On a broader scale, the research that has gone into developing knowledge sources and internal representations for MT is useful in other areas. Progress in MT foreshadows a bigger step toward the general availability of NLP applications. Natural-language analyzers and text generators--key components of MT systems--will be standard software.
The results of MT research are also being used to explore better ways of capturing, representing, and storing knowledge. The basic step that must taken before anyone can use text is to parse it. As general- purpose parsers become available, it will be possible for computers to parse the entire body of knowledge that is stored in the world's libraries. The establishment of an archive holding parsed information available to all would be a boon to scientists who build large knowledge bases--and ultimately to you.

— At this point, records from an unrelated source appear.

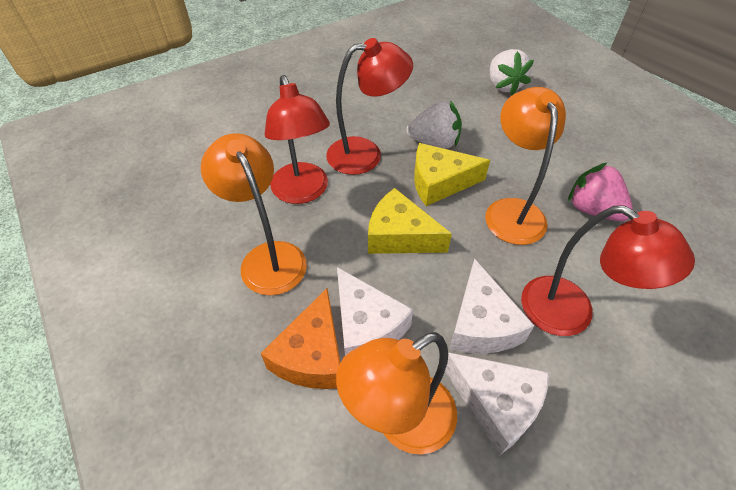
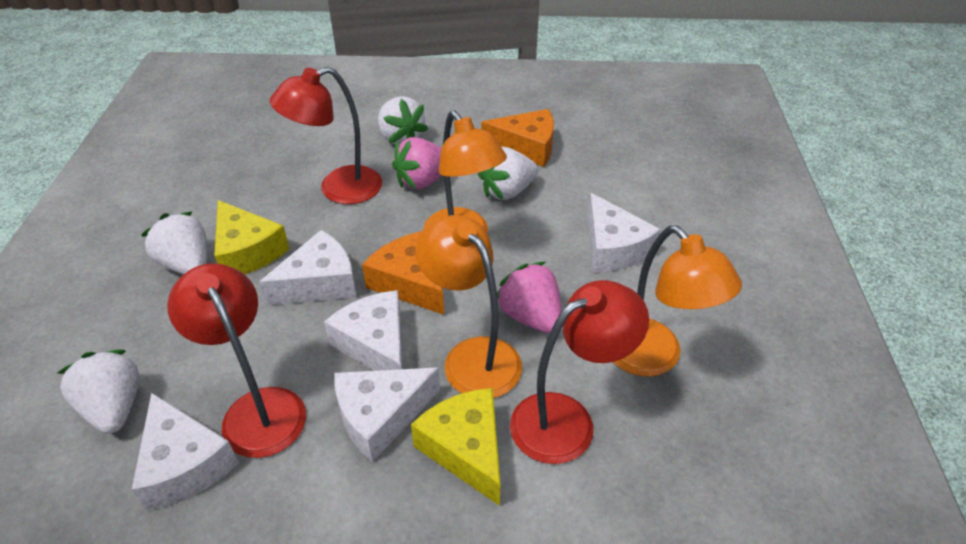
orange cheese: 1 -> 2
pink strawberry: 1 -> 2
white cheese: 3 -> 5
white strawberry: 2 -> 4

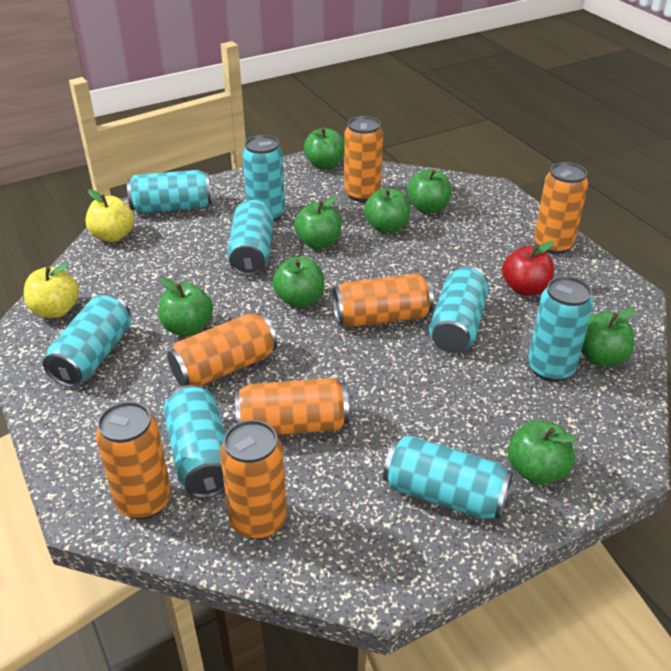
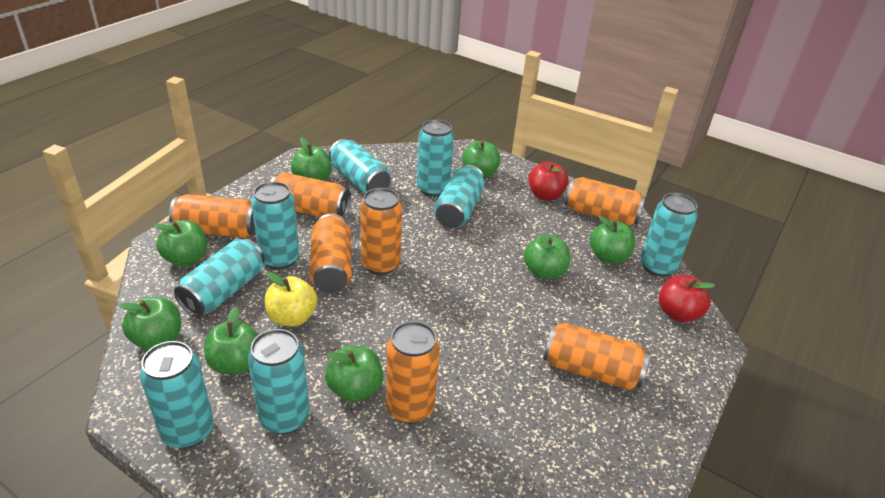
red apple: 1 -> 2
yellow apple: 2 -> 1

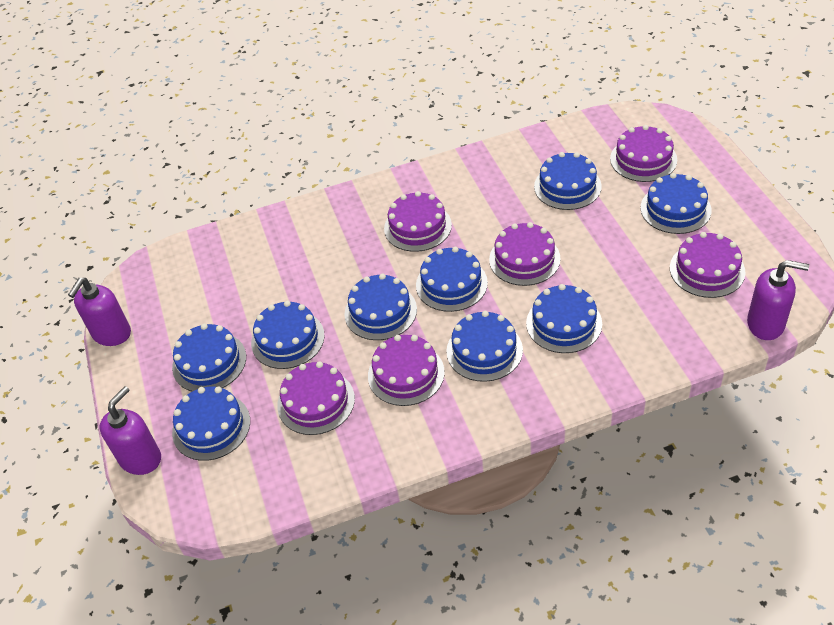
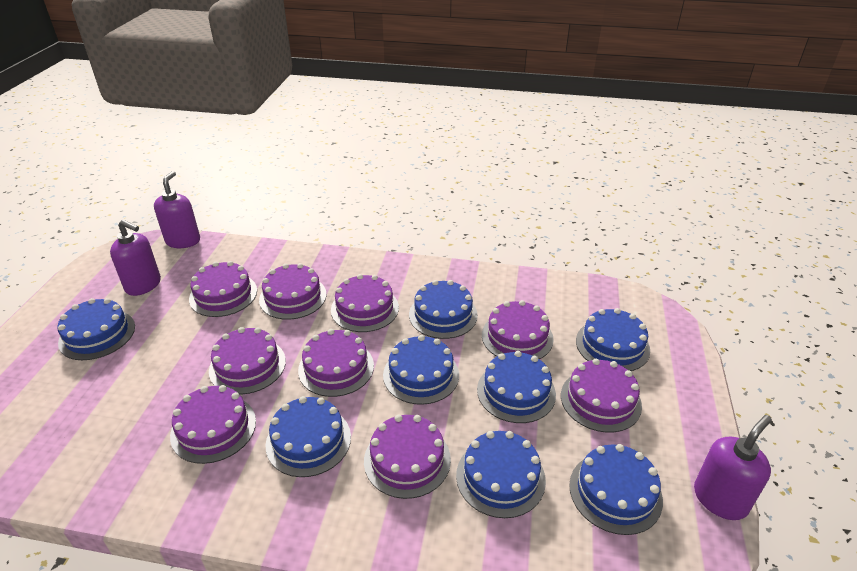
blue cake: 9 -> 8
purple cake: 6 -> 9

MT has never enjoyed greater public awareness or a more favorable climate of opinion than it does today. If you can't conquer Babel, at least, thanks to MT, you can have a better idea of the knowledge that's available in the world and how you can tap into it.
ACKNOWLEDGMENT
Cris A. Fitch, vice president of engineering for Systran Translation Systems; Marjorie Len, of the Pan American Health Organization; and Mark Clarkson, a freelance science writer from Wichita, Kansas, contributed to this article.
Photograph 1: The first known trial of MT took place in January 1954. Shown here are a card punched with a sentence in Russian and a printout of the translation in English.
Machine Translation
Key Features -- fills a huge and growing need for its technology -- is moving to desktop systems -- can double human output -- is cost-efficient -- offers dial-up services Future Enhancements -- provide better-quality systems -- add more applications
Muriel Vasconcellos is president of the Association for Machine Translation in the Americas and is a Washington, D.C.- based consultant in translation and machine translation. You can reach her on BIX c/o "editors" or on CompuServe at 71024,123.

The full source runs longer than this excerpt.